Eddie Jones, the England coach has made five changes from the disappointing defeat to France last Saturday. Despite huge criticism that followed England’s limp display in Paris, for this weekend’s Calcutta Cup fixture, Jones has refused to pick from outside the original group.
That means no Alex Dombrandt with Lewis Ludlam coming into the backrow. Ben Youngs is dropped and George Kruis reunites with Courtney Lawes in the second row. George Furbank despite a torrid afternoon against France keeps his place at full-back. Charlie Inglefield provides five pointers for England to get back to winning ways in what is a massive match for both sides on Saturday.
Suggestion: Stop winding up the opposition
For starters, there is only one full day to go before kick-off yet, Jones still has time to throw a few grenades out there. Therefore, for the sake of concentrating on the massive task at hand, it would be great if Jones would stop giving any more motivational speeches to the opposition.
Everyone knows how hated England are – including the England players. So don’t make it worse for them.
It’s hard enough going into a Six Nations clash as an English player, without their own coach doing some extra bear-baiting. Jones’ comments at the beginning of last week in the lead-up to the French game, were ridiculous.
Concentrate on the 80 minutes coming up and talk that up; if you come out the other side in the win column.
Senior players need to step up for Calcutta Cup
Courtney Lawes rightly called it earlier this week about England’s senior players needing to ‘take more responsibility’. There are more than enough caps spread across this England side and there are no excuses come Saturday evening. It is led by Owen Farrell who had one of his poorest games in an England jersey in Paris.
English rugby fans want to see Farrell, chest out, barking out orders and encouragement to his men. In the forwards, Jamie George needs a big game as Cowan-Dickie is snapping at his heels to start. George has so much to offer in the loose and we have not seen enough of that at, at the international level.
Yes, there will be times on Saturday evening where Scotland will dominate – backed up by ferocious Murrayfield support. Which England players will stand up and calm the waters? That is the true litmus test for this group.
— England Rugby (@EnglandRugby) February 6, 2020
Ford/Farrell axis has to deliver
Many would have preferred to have seen Owen Farrell take the fly-half role for such a big game. We know how much talent George Ford has. But questions again arose against the French; like in the 2019 Rugby World Cup Final, on Ford being able to deliver when England are not always going forward.

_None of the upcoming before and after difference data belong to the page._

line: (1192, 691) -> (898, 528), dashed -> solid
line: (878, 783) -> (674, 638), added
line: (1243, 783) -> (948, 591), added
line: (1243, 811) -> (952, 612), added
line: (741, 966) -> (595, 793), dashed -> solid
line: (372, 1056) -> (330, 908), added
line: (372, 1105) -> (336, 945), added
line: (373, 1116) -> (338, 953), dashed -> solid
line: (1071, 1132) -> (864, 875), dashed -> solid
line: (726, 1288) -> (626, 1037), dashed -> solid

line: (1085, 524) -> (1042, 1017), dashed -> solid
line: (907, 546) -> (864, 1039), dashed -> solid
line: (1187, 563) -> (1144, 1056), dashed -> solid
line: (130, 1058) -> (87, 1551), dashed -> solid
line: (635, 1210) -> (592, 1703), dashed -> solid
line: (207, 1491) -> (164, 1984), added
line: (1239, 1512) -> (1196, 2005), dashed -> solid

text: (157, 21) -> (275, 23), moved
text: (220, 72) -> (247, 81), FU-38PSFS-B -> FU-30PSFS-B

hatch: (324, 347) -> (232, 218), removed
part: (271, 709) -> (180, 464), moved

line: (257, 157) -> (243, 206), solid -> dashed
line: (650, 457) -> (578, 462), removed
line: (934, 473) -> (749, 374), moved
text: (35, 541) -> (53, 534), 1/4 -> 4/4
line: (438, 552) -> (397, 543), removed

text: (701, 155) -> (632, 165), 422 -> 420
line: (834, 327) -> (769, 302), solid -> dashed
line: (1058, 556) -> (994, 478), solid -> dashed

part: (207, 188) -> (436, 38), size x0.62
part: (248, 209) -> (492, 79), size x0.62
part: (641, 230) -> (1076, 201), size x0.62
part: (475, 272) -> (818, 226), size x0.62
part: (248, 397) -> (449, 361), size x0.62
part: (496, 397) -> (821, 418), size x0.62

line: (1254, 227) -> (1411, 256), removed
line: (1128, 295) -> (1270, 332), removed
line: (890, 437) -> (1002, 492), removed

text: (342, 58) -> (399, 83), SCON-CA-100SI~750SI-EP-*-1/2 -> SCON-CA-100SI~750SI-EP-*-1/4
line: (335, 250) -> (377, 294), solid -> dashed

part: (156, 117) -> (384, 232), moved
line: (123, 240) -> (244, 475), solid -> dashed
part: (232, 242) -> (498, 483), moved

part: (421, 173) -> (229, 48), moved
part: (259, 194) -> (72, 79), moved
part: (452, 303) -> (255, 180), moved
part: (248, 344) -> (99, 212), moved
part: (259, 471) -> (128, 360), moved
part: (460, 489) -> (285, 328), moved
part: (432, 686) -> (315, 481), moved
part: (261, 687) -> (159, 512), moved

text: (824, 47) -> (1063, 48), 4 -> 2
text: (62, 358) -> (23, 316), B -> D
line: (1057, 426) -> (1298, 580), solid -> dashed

The Scottish backrow will come flying out against Ford to try and hit him behind the gain line. If Ford can ride this pressure it could create opportunities out wide for England’s back-three. Such is his passing repertoire Ford has the ability to put his backs in holes or fire out a twenty-meter pass for one of his wingers.
It sounds obvious but Ford really needs a big one at Murrayfield on Saturday evening. Marcus Smith and Jacob Umaga are now knocking on the door of the senior squad.
Ellis Genge provided real thrust in the second half against France. His time is coming soon and giving Genge at least a thirty-minute shift against Scotland could swing the game in England’s favour. It would allow Mako Vunipola fifty minutes to empty his tank such is his incredible work-rate.
Jones needs his forwards to be relentless against Scotland, wear them down and don’t let up when Genge and Ben Earl come on. Earl has earnt his spot on the bench and he is clearly an exciting player for the future. Like Genge, he is high octane and will relish getting in the faces of Scotland.
England must-do list: improve discipline and breakdown
England has gradually improved their discipline over the last 18 months but they are still prone to needless penalties. Playing away from home in the Six Nations with the crowd on your back isn’t any easier to deal with when you are camped in your own 22.
England has to get their intensity near perfect against Scotland in the first twenty minutes. Concentrate on the basics, silence the crowd and then build from there. A key area of the game is the breakdown. England got picked off by a brilliant French back row performance last weekend. England needs Sam Underhill and Tom Curry to get back up to their world-class best. Lewis Ludlam will add to England’s turnover capability and they will have to be good as Hamish Watson is one of the best.
This Saturday in Edinburgh, England needs to forget about all this nonsense about world domination.
If they lose against Scotland, this year’s Six Nations will all be over and yet more questions will come down on Jones and England. Nothing else should matter than downing Scotland; especially after the cruelty of the 38-38 drawn result of 2019.
It is going to be windy by all accounts and therefore, an attritional battle will likely dominate proceedings. England has the players especially up front to win the forwards’ contest. Do that, then England will win the Calcutta Cup and can start to look forward to the arrival of Wales and Ireland.
At the moment, that seems a long way off.
My head goes to Scotland for this one because many pundits still think England have not got the selection right at scrum-half or number eight to deserve favouritism. Scotland by five.